Not much to pack this morning but the owner’s promotional efforts yesterday produced a couple more sales. Two extra sales on a day that only produced four sales is 50%, so it was worth doing. We actually had three sales in the afternoon, so the day didn’t finish too badly. In terms of footfall, which is why we have a shop instead of working from an industrial unit, we had four people who came to sell, two who came to buy and two who came to irritate us.

On the phone we had several useful calls and one from a man when we had three people in the shop (and only two serving). He had a 1995 £2 coin, which, he said, is made of solid gold. That was one of the single-metal £2 coins we used to have. They weren’t really made for circulation so people aren’t familiar with the, They commemorate things like the Bill of Rights (1689) (or Claim of Right (1689) for those of you in Scotland, the Commonwealth games and the end of WW2.

It was this WW2 commemorative coin that the enquirer had. He knew it was gold because it was yellow, shiny and, when he scratched it , it was still yellow and shiny in the scratch. Unfortunately, as my colleague explained, these things are true of the base metal variety, which is made of nickel-brass and is therefore yellow and shiny all the way through. The caller wouldn’t take his advice and my colleague, being a nice man, kept answering questions even though we had more pressing matters in hand. The gold version should have a box and paperwork with it. The Royal Mint is currently out of stock but values a gold one at £1,180.

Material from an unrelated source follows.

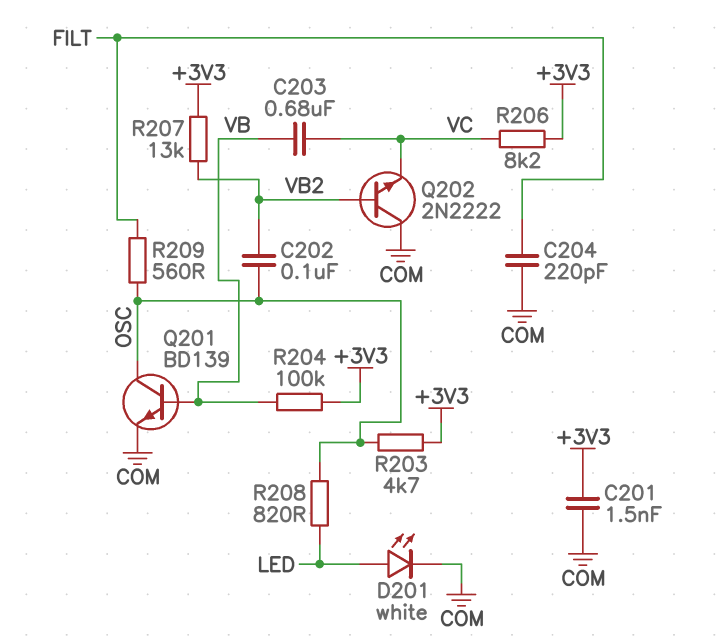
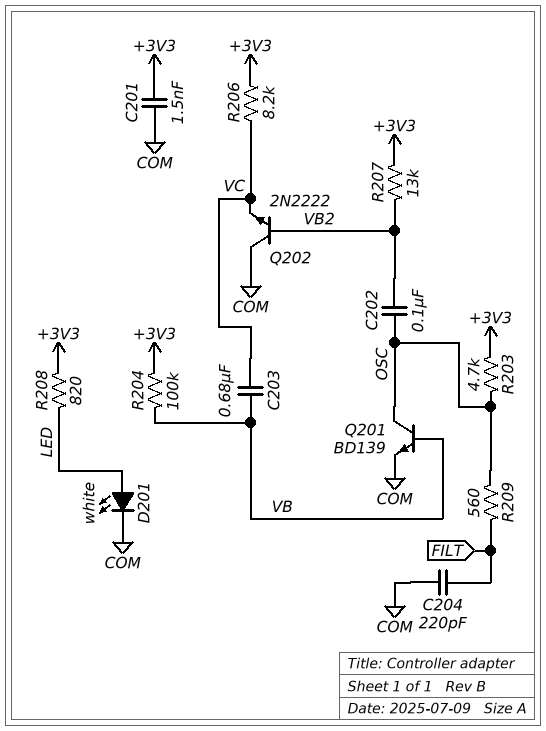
R208: 820 (LED, OSC) -> 820 (+3V3, LED)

So to sum up – the ordinary nickel-brass one is valued at a maximum of £10 by Numista, the collecting site. There were over 6,000,000 minted. The gold one came in a box, with papers, there were just £1,000 minted and, as a rule, you are unlikely to be given one by someone you know in the pub.

However, he wouldn’t be told and insisted that his was gold (because it looks just like the gold one on the internet), before asking how to test it and whether we would test it, and, as we wouldn’t, who would test it. I don’t mind people asking for advice, because we are specialists and we are happy to share what we know, and it’s nice when people go away happy and better informed. It’s also good when people just go away. Hanging on the phone arguing and citing the idiotnet as their source, that’s not so good.

Eventually my colleague told him to try the gold-buying stall in the market. They always send their idiots to us, so it seemed only fair to repay the compliment.

Other stuff did happen, but this is a ten minute slice of the day that sticks in my mind.

Freddie Mercury – Stamp Collector

A couple of days ago I was entering Philatelic Numismatic Covers (PNCs) on our eBay site. They are generally dull, boring, difficult to pack and hard to enthuse about. They are the bastard offshoot of the combined imaginations of the low-lives who make a living from selling brightly packaged, expensive and tawdry stamps and coins. In this case they have come together to produce a coin/stamp combo, which, to my mind, offers little to a collector of either.

It’s an interesting keepsake, but that’s all. Unfortunately they are marketed aggressively and often sold for what I consider unreasonably high prices.

If either of my children came home and told me that that he had taken up employment with one of the marketing companies responsible for these abominations I’m not sure what I’d do. I’d certainly hide the fact from my neighbours and claim they were an estate agent, people trafficker, or even a politician,  rather than admit the horrible truth.

Anyway, there I was, with a heap of dispiriting detritus on my desk, trying to put a brave face on it, when I noticed  a familiar name on one of the covers – Bulsara.

As you may know, I am a great accumulator of useless trivia.

One thing I know is that the family name of Freddie Mercury was Bulsara.

It took me a few minutes but I was able to tie the evidence together.

There’s a picture on Freddie Mercury’s Wikipedia page showing the blue plaque on his childhood London home, with the caption “English Heritage blue plaque at 22 Gladstone Avenue, Feltham, London”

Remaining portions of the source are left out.